Fabien Roussel, le 16 ocotbre à l’Assemblée nationale. / PASCAL ROSSIGNOL / REUTERS

Vraie ou fausse révolution ? Après trois jours de congrès à Ivry-sur-Seine (Val-de-Marne) où 736 délégués ont longuement débattu sur le texte de leur « base commune », soit la feuille de route pour les prochaines années − pouvant parfois apparaître aux profanes comme relevant de la subtilité d’un concile du Vatican − les communistes se sont dotés d’une nouvelle direction. Elle sera conduite par un nouveau secrétaire national, Fabien Roussel (il était en première position de la seule liste soumise au vote qui a été approuvée par 442 voix sur 569 exprimés, soit 77,6 %) après dix ans de gestion par Pierre Laurent, qui devient numéro 2 du parti et qui présidera le Conseil national (CN, le « parlement » des communistes). Le parti presque centenaire, s’est en outre doté d’un nouveau logo : une étoile avec une feuille, pour symboliser sa conversion écologique.

L’arrivée du député du Nord, 49 ans, à la tête du parti est la conséquence du vote du 6 octobre où le texte défendu par la direction a été mis en minorité par une contribution alternative intitulée « Pour un manifeste du Parti communiste du XXIe siècle », emmenée notamment par Fabien Roussel et André Chassaigne, le président du groupe communiste à l’Assemblée nationale. Pierre Laurent est apparu très ému lors de son discours vendredi, versant même des larmes. « Je suis un grand sensible dans la vraie vie. J’ai vécu beaucoup de choses fortes, des rapports humains, de la fraternité. Beaucoup de choses sont remontées », a-t-il expliqué ensuite.

Pierre Laurent assure, lui, que tout se passera dans la meilleure entente possible. Qu’il reste, aussi, pour transmettre son expérience au député du Nord. « Je vais l’accompagner dans sa prise de fonction. Il y a plein de choses à prendre en main. Ce ne sera pas une direction bicéphale même si on va beaucoup travailler ensemble. Nos rapports sont très bons. »

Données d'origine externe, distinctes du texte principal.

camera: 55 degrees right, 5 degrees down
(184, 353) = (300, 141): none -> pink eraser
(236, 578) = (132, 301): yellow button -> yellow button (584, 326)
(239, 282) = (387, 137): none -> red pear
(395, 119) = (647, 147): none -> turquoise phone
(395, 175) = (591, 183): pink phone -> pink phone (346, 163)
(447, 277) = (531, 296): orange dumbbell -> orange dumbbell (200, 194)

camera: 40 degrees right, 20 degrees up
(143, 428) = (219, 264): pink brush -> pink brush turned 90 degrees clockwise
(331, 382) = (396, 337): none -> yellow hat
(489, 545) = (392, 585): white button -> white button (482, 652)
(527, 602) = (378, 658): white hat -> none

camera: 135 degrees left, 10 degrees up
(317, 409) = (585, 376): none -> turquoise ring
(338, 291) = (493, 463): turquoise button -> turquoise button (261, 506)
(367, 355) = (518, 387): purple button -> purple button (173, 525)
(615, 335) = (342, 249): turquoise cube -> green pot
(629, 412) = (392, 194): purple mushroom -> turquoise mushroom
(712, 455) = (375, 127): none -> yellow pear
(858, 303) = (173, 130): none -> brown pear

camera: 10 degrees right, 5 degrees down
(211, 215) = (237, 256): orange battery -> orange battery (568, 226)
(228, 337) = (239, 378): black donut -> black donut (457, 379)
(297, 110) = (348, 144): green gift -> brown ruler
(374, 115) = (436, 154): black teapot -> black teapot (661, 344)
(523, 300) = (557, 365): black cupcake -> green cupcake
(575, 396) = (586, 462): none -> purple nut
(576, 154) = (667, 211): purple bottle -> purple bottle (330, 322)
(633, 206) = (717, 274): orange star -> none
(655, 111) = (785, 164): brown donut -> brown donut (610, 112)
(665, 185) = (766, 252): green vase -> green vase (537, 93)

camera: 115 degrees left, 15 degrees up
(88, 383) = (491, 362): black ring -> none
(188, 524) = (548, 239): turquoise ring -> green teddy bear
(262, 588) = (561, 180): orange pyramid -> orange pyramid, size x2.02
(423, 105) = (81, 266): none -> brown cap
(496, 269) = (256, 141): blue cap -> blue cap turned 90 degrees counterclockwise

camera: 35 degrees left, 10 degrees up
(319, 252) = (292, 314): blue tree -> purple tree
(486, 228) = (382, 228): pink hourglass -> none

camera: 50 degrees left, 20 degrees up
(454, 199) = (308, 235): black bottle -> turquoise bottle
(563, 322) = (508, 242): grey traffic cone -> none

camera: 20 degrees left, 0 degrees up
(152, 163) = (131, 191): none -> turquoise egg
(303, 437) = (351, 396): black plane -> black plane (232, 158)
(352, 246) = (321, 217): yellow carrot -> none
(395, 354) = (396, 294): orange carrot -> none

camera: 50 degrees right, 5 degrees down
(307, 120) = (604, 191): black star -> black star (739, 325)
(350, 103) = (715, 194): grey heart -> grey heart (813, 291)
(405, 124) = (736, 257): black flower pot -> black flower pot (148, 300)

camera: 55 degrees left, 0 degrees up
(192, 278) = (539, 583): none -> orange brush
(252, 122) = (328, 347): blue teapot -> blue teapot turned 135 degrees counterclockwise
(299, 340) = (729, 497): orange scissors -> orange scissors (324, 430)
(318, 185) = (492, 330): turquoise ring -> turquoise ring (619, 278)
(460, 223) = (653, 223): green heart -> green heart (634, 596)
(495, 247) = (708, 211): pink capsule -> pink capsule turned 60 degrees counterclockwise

Et le sénateur de Paris, 61 ans, d’ajouter : « La présidence du CN, c’est l’animation de la direction, moins dans les tâches exécutives, mais dans le travail de fond, programmatique, l’élaboration politique. » Manière de dire que la nouvelle direction sera sous liberté surveillée quant aux propositions politiques qu’elle défendra.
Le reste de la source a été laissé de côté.